Franz Konrad Casimir Ignaz von Rodt, (Meersburg, Lake Constance, 10 March 1706 - Meersburg, 16 October 1775) was an 18th-century German Cardinal.

==Biography==
His father was General and Breisach fortress commander Franz Christoph von Rodt (1671–1743). Von Rodt was elected Bishop of Constance in 1750, succeeding his maternal uncle, Kasimir Anton von Sickingen.

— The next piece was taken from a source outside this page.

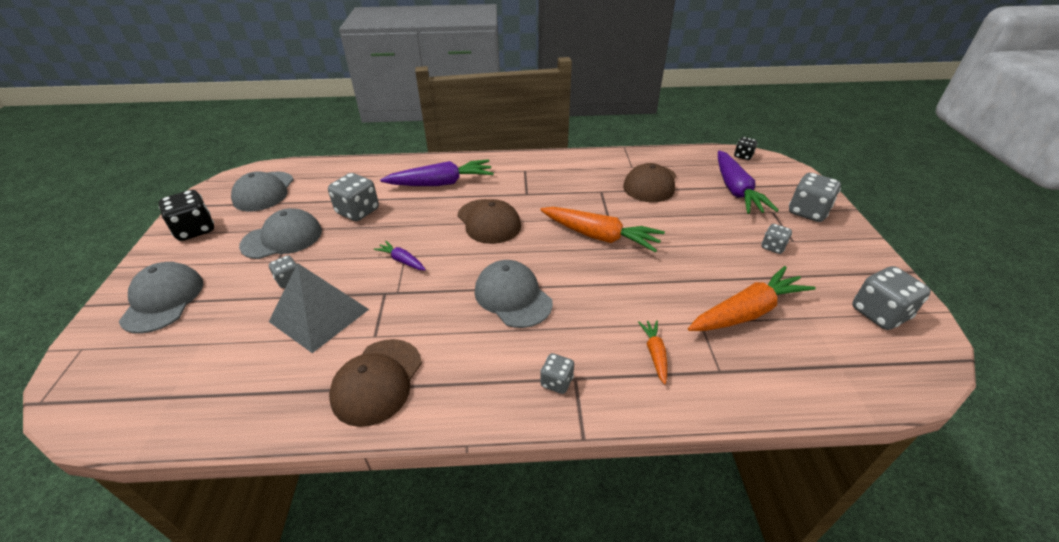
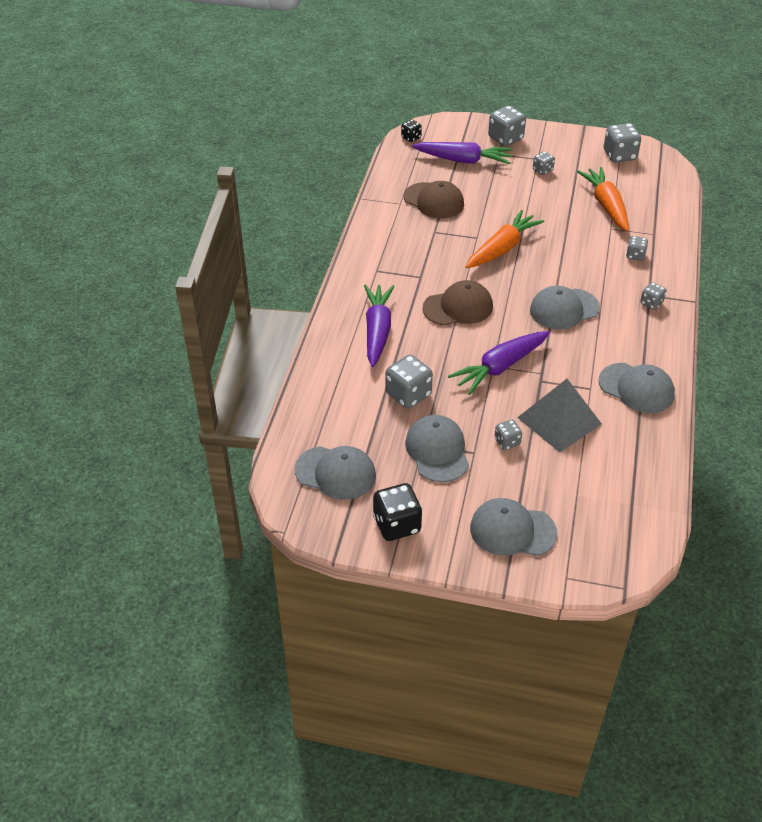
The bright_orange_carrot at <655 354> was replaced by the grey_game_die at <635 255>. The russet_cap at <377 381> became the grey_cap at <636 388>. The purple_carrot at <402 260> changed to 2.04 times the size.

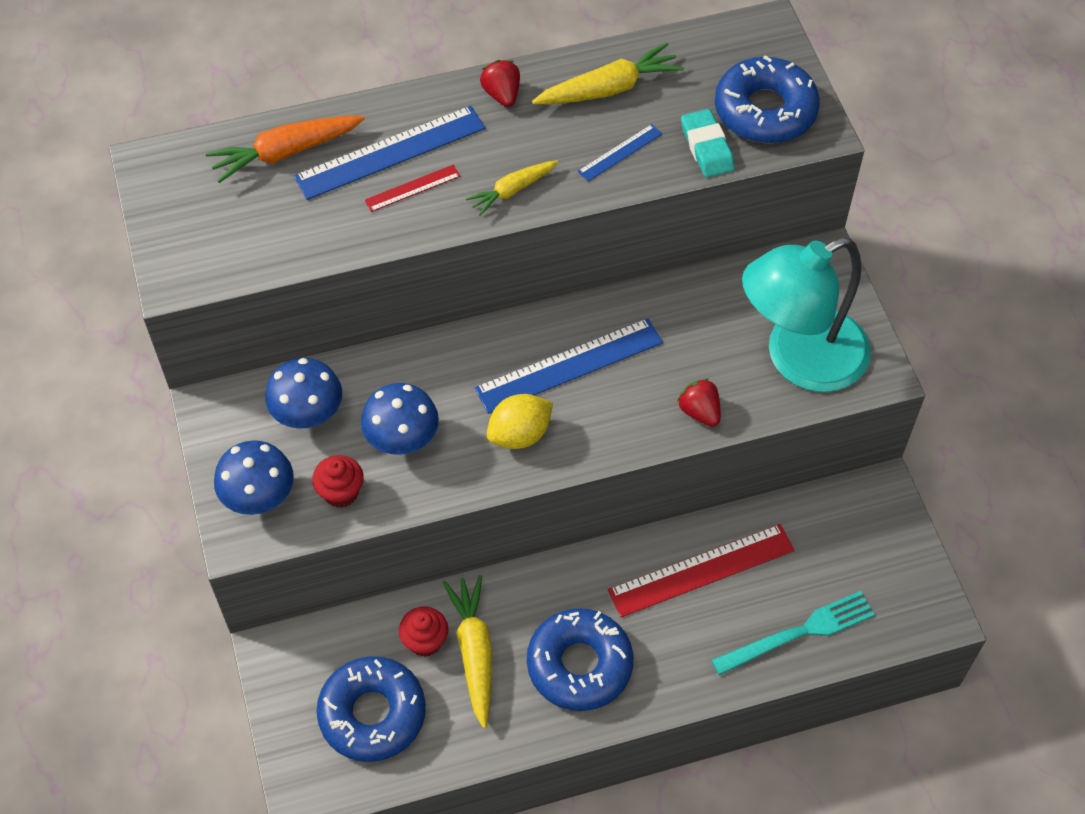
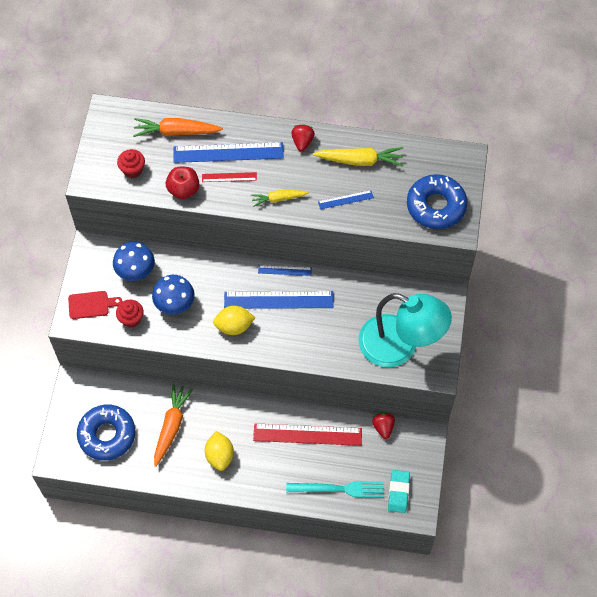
The scarlet_toy_apple at <183 190> appeared. The royal_blue_measuring_stick at <285 270> appeared. The scarlet_muffin moved from <425 641> to <132 170>. The scarlet_toy_strawberry moved from <699 411> to <383 427>. The teal_gum_eraser moved from <707 147> to <398 492>. The royal_blue_mushroom at <259 497> was replaced by the scarlet_bread_board at <91 305>. The royal_blue_glazed_donut at <579 665> was replaced by the bright_yellow_toy_lemon at <220 456>. The bright_yellow_carrot at <474 652> became the bright_orange_carrot at <171 426>. The teal_desk_lamp at <799 359> turned 150 degrees counterclockwise.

One of his successors was his brother Maximilian Christof von Rodt.

Pope Benedict XIV created him a cardinal in the consistory of 5 April 1756.
On 2 August 1758, he became Cardinal Priest of the Titular Church of Santa Maria del Popolo.

Von Rodt participated in the conclave of 1758, in which Clement XIII was elected, but he did not participate in the conclaves of 1769 (election of Clement XIV) and 1774-1775 (election of Pius VI).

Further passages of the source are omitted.